A transcriptomic approach to the survival signaling enhanced by Neuroprotectin D1 in response to oxidative stress

Oxidative stress triggers apoptotic damage on RPE cells, enhancing the enzymatic production of neuroprotectin D1 (NPD1) that down‐regulates the expression of pro‐inflammatory enhancing the expression of the anti‐apoptotic proteins. We hypothesize that NPD1 signaling promotes the modulation of a group of genes that contributes to the homeostatic survival response of RPE cells. 15LOX1 knockdown cells were used to study the NPD1‐dependent transcriptional control. The oxidative stress‐induced expression in the silenced cells and controls with and without NPD1 was assessed by microarray technology.
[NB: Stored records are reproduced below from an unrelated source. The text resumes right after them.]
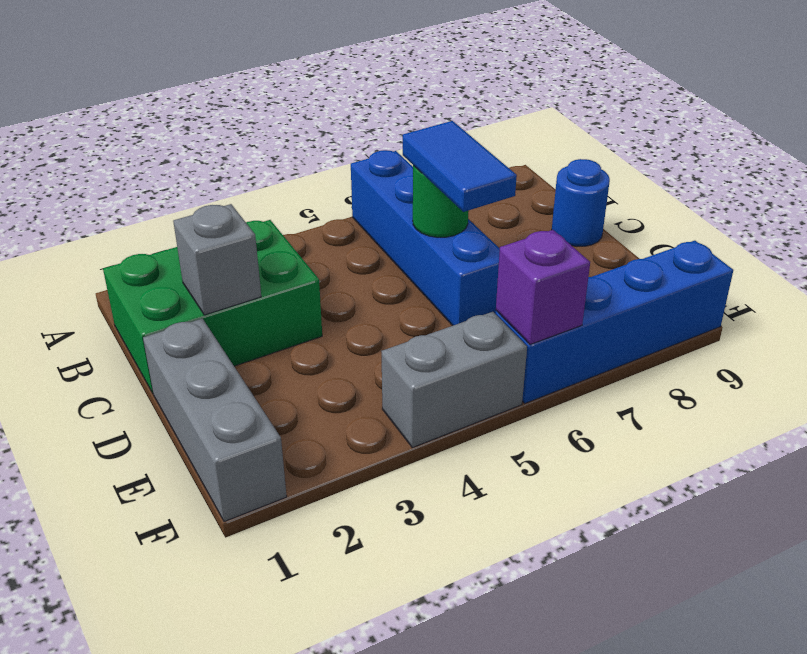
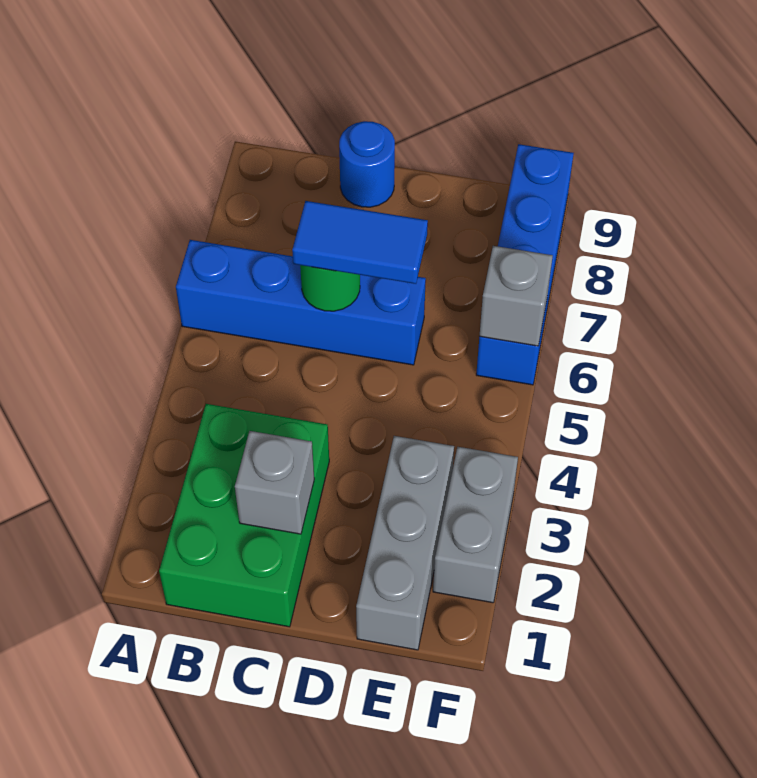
grey brick D1:F1 level 1 -> grey brick E1:E3 level 1
grey brick F4:F5 level 1 -> grey brick F2:F3 level 1
purple brick F6 level 2 -> grey brick F6 level 2

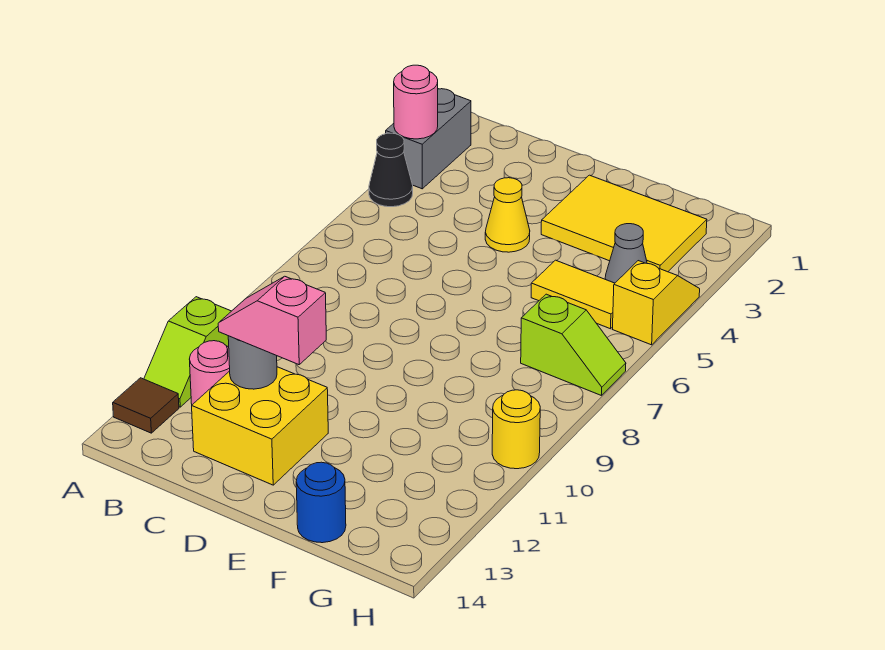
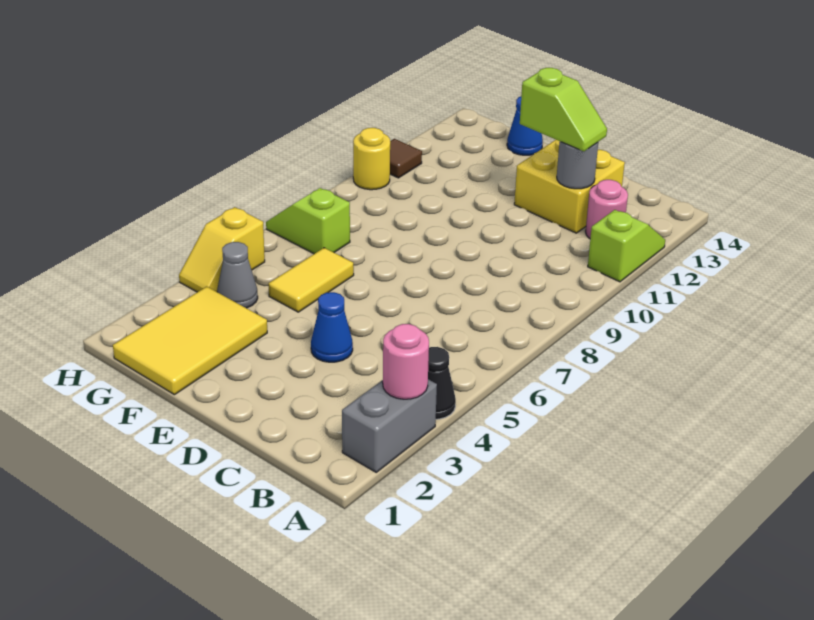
brown tile A13 level 1 -> brown tile H11 level 1
pink slope C12:D12 level 3 top D -> lime slope C12:D12 level 3 top D
yellow cone D4 level 1 -> blue cone D4 level 1
yellow tile E2:G3 level 1 -> yellow tile F1:G3 level 1
yellow tile F5:G5 level 1 -> yellow tile F5:F6 level 1
blue round brick F14 level 1 -> blue cone F14 level 1

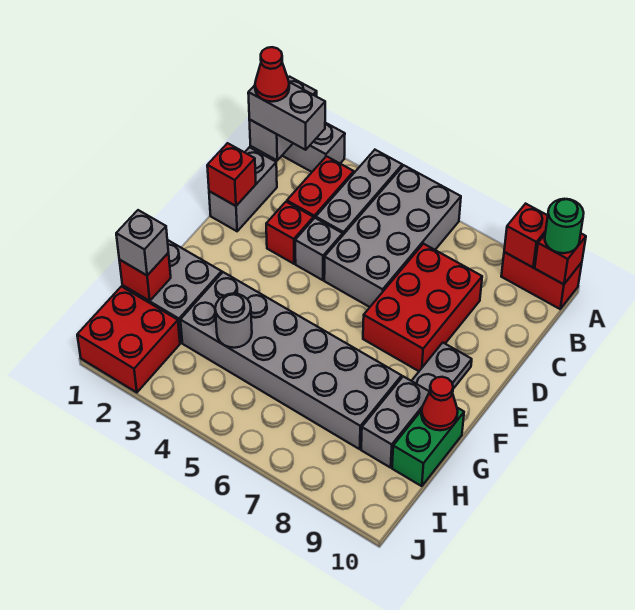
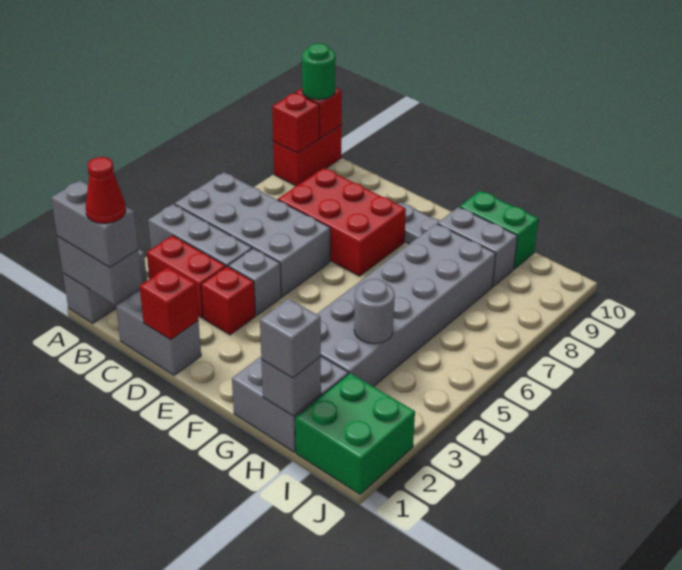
grey brick B1:B2 level 3 -> grey brick A1:B1 level 3
red cone G10 level 2 -> none
red brick H1 level 2 -> grey brick H1 level 2
red brick I1:J2 level 1 -> green brick I1:J2 level 1

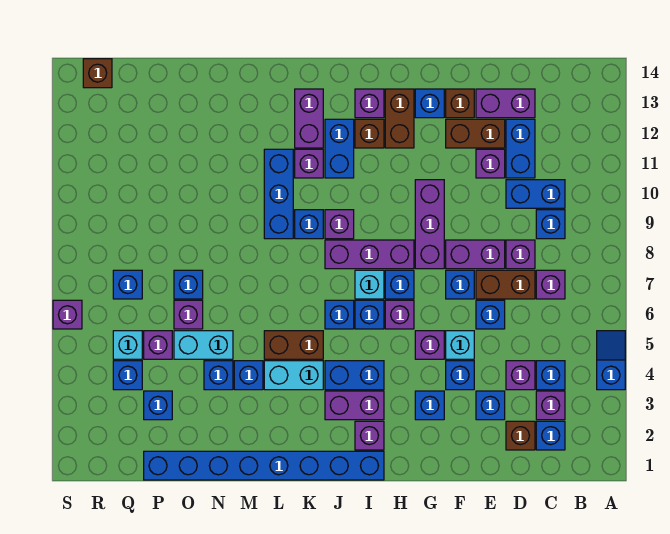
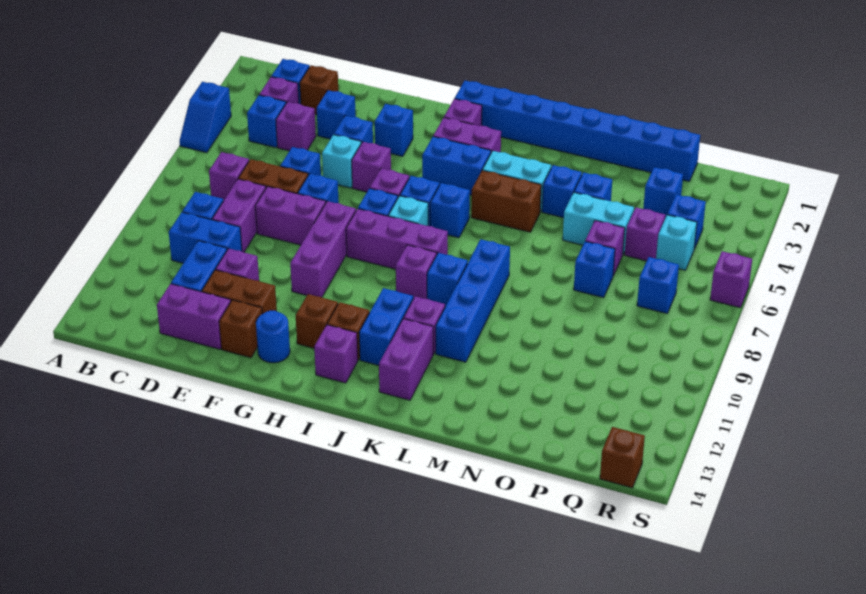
purple brick D8 level 1 -> purple brick D8:D9 level 1
blue brick G13 level 1 -> blue round brick G13 level 1
brown brick H12:H13 level 1 -> brown brick H12 level 1
blue brick L9:L11 level 1 -> blue brick L8:L11 level 1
To construct the NPD1‐transcriptome, enrichment analysis was used to identify the over‐represented genes for common, similar and unique sets. Functional ontologies, Gene Go and GO cellular processes were applied. More than 300 genes were shown to be modulated in response to NPD1. Chemokines such as pro‐mitotic CXCL1 were down‐regulated by 6 hs of oxidative stress and up‐regulated by NPD1, and CXCL3 was down‐regulated by NPD1. The expression of transcriptional regulators was observed at early times of oxidative stress treatment. MAPK pathway components also were modulated by NPD1. The transcription factor network analysis showed the involvement of NF‐kB, c‐Jun and EGR1 among others. Different cellular processes were affected by NPD1 treatment involving stress and immune response signaling via MAPK. The data suggests that NPD1 induce the modification of gene expression, enhancing the intrinsic pathways related with RPE cell survival regulation. (NIH/NEI Grant EY005121).